Beastie, that's very interesting stuff, but my own line of reasoning is that it would not even have been necessary for Joseph Smith to have known about fortifications in the ancient Americas.

Take, for instance, science fiction. A popular element of science fiction is the concept of the gun. Some alien group of beings might use guns in their warfare. Rather than ask, "how could he possibly know that some alien race from a planet we haven't even discovered yet might have invented the gun?", we just assume that the author, who knows about guns because they exist on Earth, simply projected something familiar from our own existence onto his made-up alien race.

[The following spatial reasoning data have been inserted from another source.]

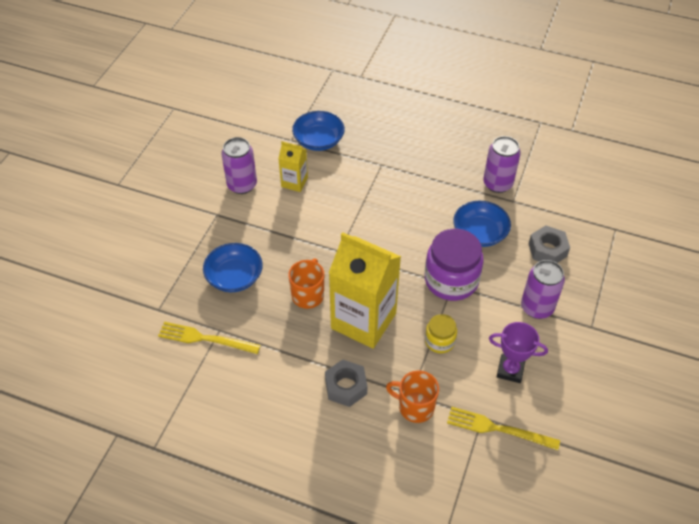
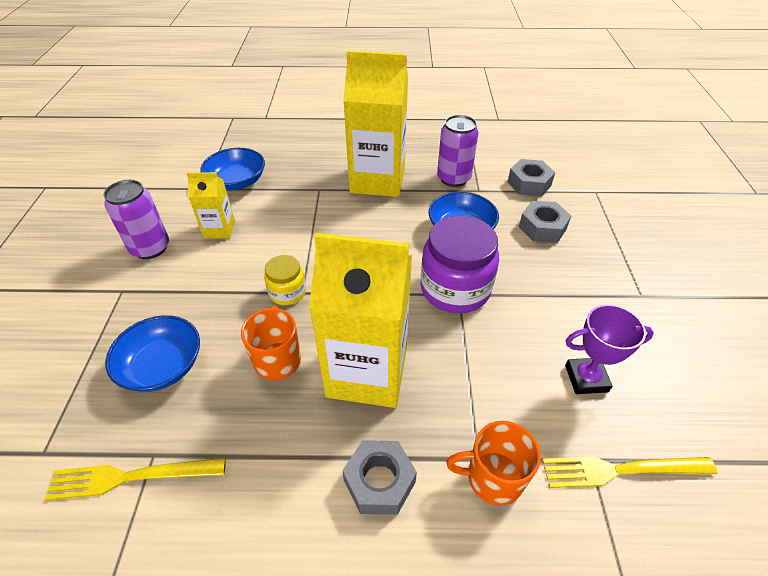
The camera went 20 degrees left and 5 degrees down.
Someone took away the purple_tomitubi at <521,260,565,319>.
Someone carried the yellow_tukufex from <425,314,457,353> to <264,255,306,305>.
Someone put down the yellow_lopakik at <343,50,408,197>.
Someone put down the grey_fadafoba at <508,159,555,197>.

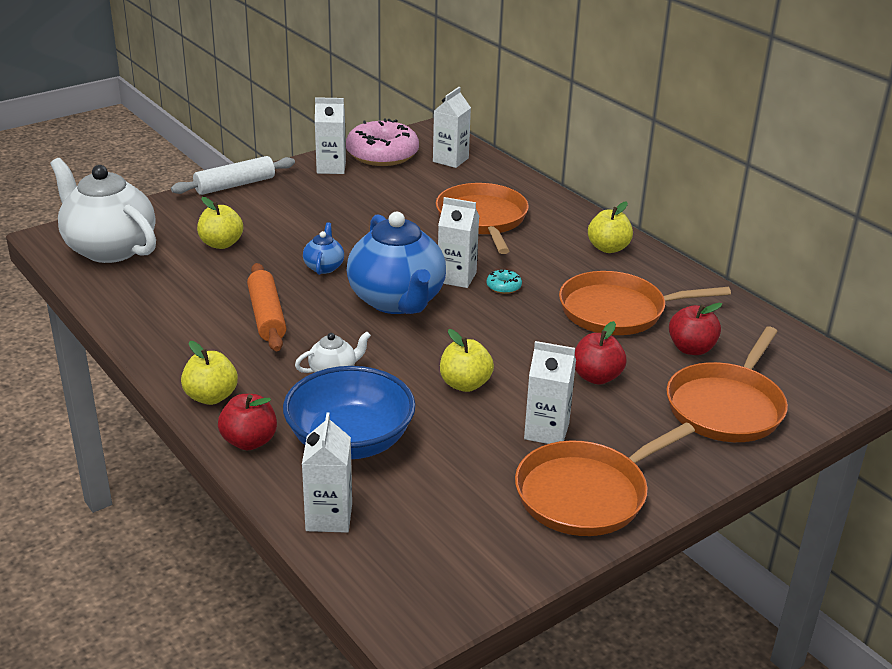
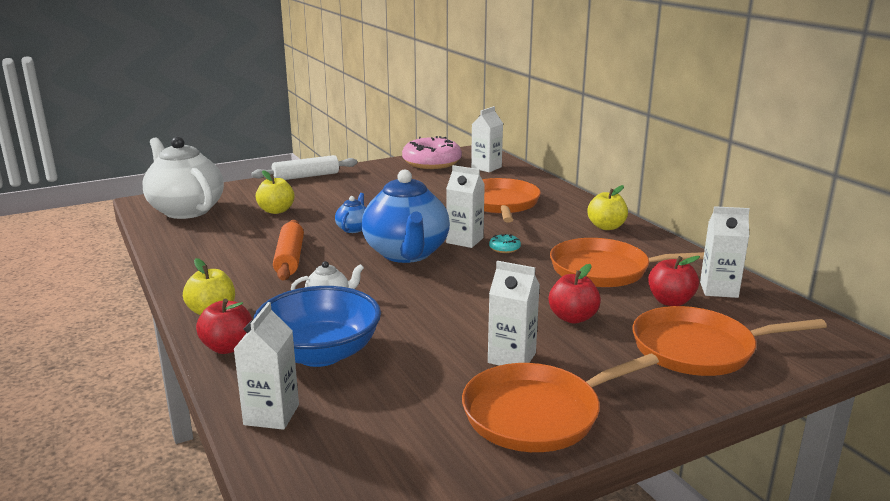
The camera went 10 degrees right and 10 degrees down.
Someone carried the white_lopakik from <315,97,346,174> to <700,206,750,298>.
Someone rotated the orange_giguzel at <666,327,788,442> by 45 degrees clockwise.
Someone took away the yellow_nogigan at <440,329,494,392>.

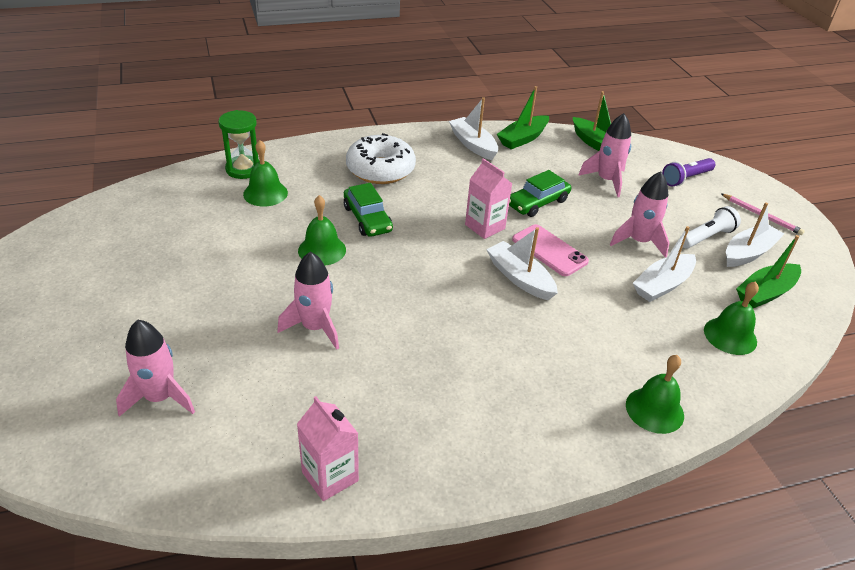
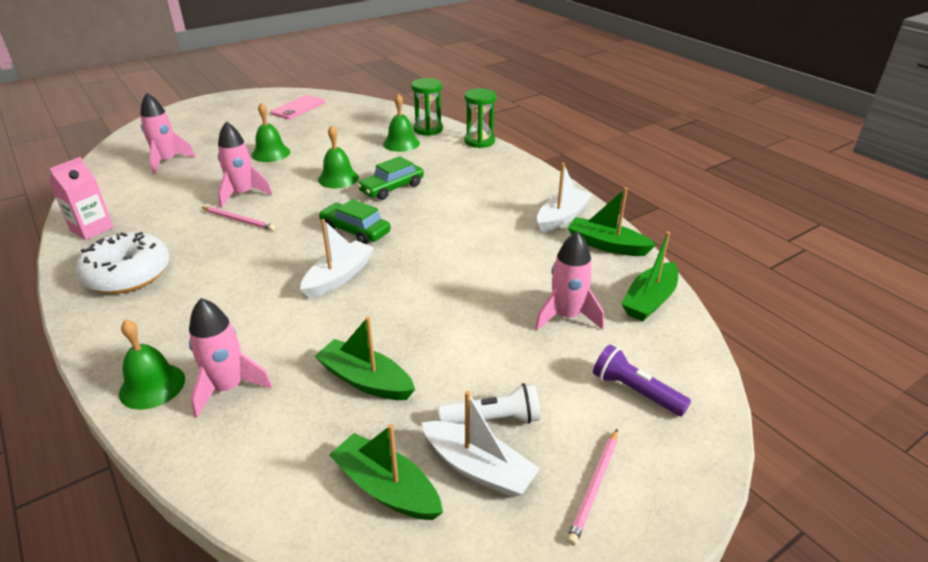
The camera went 75 degrees right and 5 degrees down.
Someone carried the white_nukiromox from <346,133,416,184> to <75,232,170,294>.
Someone took away the pink_lopakik at <465,158,512,239>.
Someone carried the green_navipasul from <509,170,571,217> to <319,199,391,244>.
Someone carried the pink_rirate from <610,171,669,258> to <189,298,272,418>.
Someone rotated the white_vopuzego at <683,206,741,249> by 45 degrees counterclockwise.
Someone carried the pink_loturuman from <512,224,589,276> to <271,95,325,119>.
Someone repainted the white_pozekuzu at <633,226,696,302>, which became the green_pozekuzu at <315,316,415,400>.
Someone carried the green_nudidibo from <704,281,759,355> to <252,103,290,162>.
Someone put down the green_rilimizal at <465,88,497,148>.
Someone put down the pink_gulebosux at <201,207,275,231>.

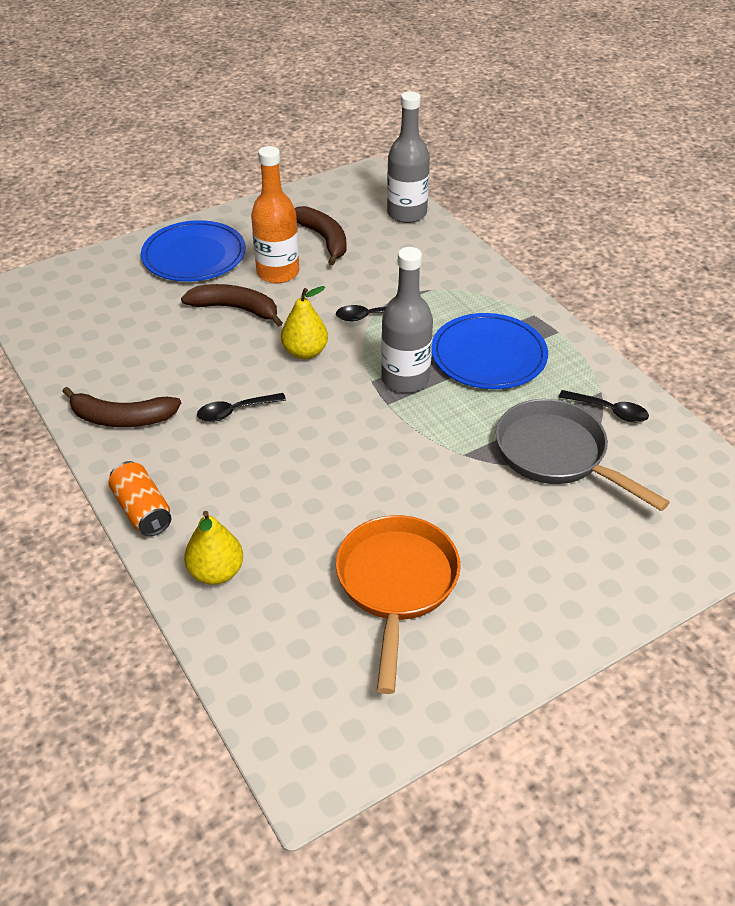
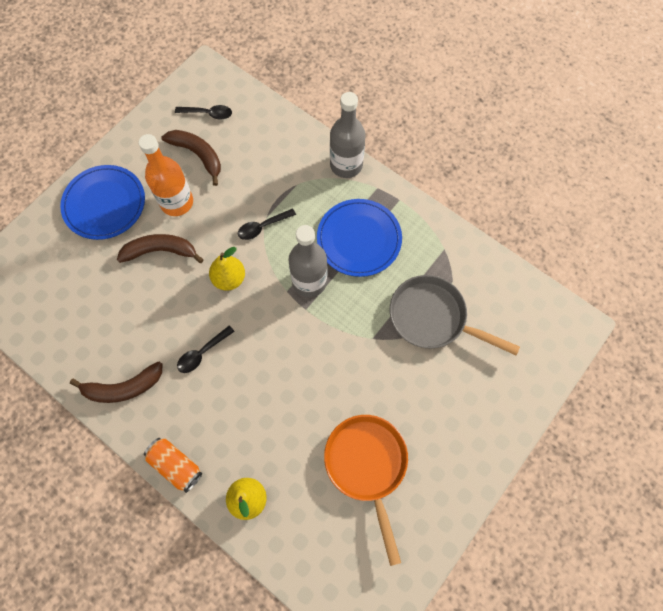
The camera went 20 degrees left and 25 degrees up.
Someone carried the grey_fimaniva from <387,91,430,223> to <330,92,365,178>.
Someone carried the black_sebofuk from <559,390,649,423> to <175,105,232,119>.

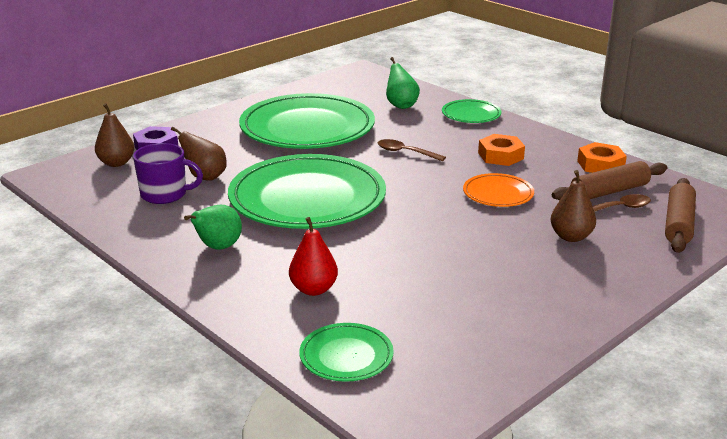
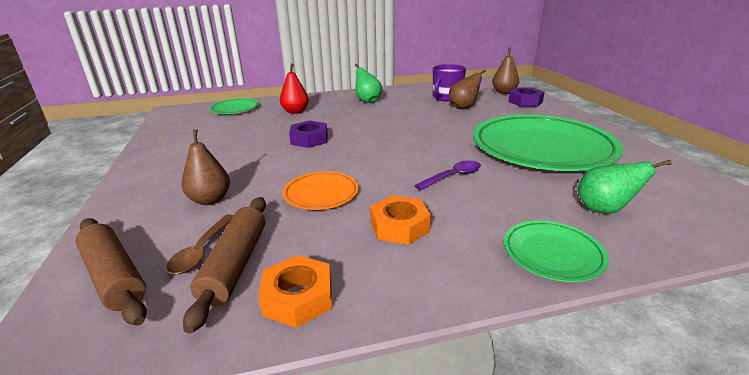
The camera went 120 degrees right and 0 degrees up.
Someone repainted the brown_sebofuk at <378,139,446,161>, which became the purple_sebofuk at <414,160,481,190>.
Someone took away the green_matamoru at <228,154,386,229>.
Someone put down the purple_fadafoba at <289,121,328,148>.

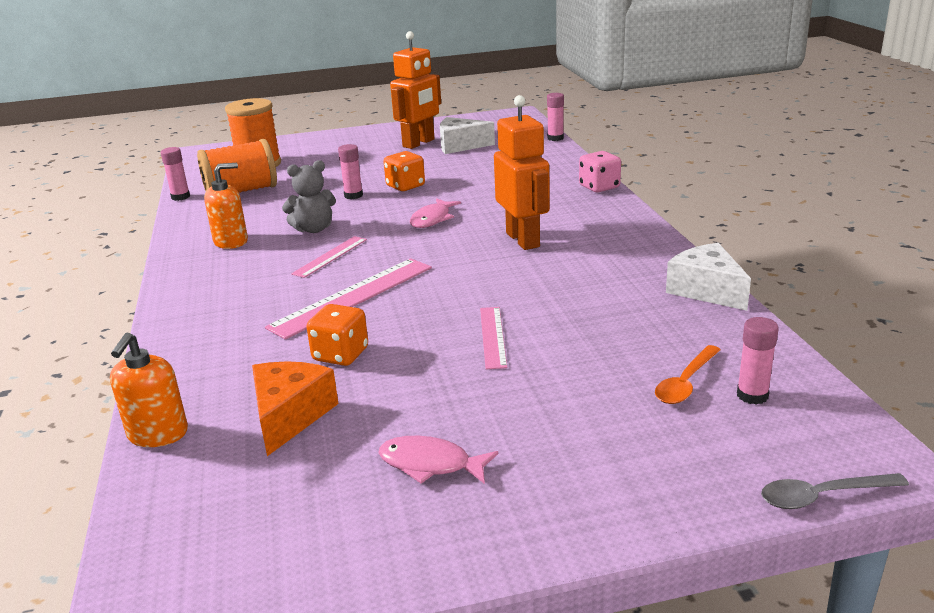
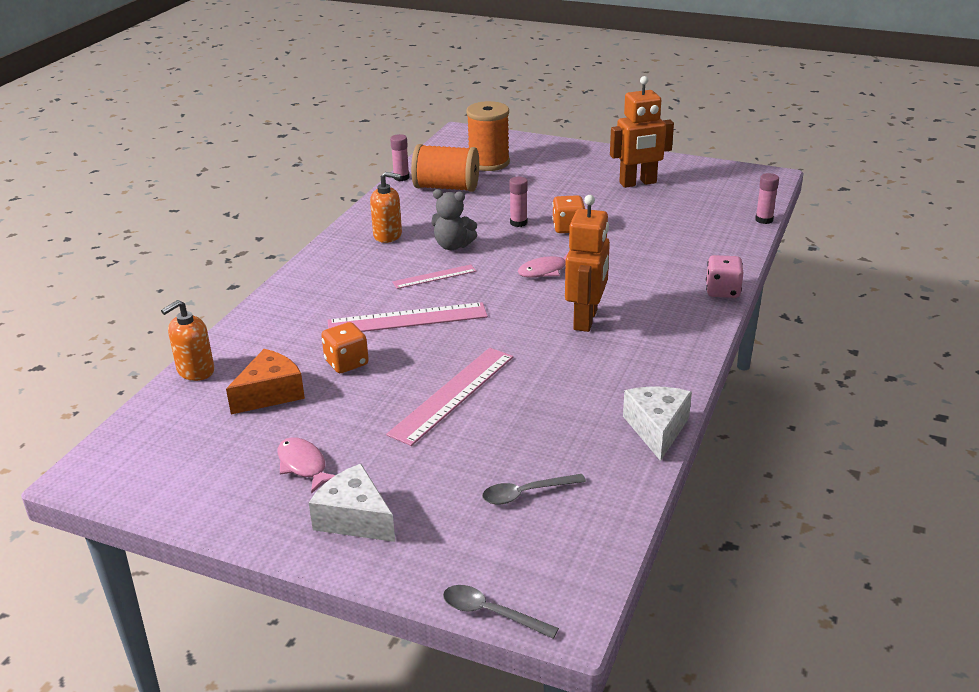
The camera went 35 degrees right and 5 degrees up.
Someone carried the white_nizafuk from <440,117,495,154> to <309,464,395,542>.
Someone scaled the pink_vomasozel at <480,307,507,369> by 1.76.
Someone took away the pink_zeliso at <737,317,779,405>.
Someone repainted the orange_sebofuk at <655,345,720,404>, which became the grey_sebofuk at <482,474,586,504>.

It's the same thing with fortifications. Fortifications were a matter of fact all over Europe, and in the Bible (the walls of Jericho came tumbling down, Jerusalem having fortifications, etc.). Joseph Smith, who certainly copied so much from the Bible, could easily have projected fortifications from just the Bible itself onto the ancient Americas. He need not have known that ancient American ruins actually had fortifications. And that such ruins have in fact been discovered in ancient America shouldn't be astounding, since the idea of fortifying a city that is under threat of attack is hardly non-obvious, and such fortifications have been practiced pretty much all over the world in one form or another.

The bottom line is that a lot of the attempted apologetic defenses of Book of Mormon anachronisms rely on the argument that Joseph Smith could not have known something or other about the ancient Americas, because it wasn't known yet, and that his putting that particular element into the Book of Mormon was thus prophetic. I just don't know how many people are actually making that argument.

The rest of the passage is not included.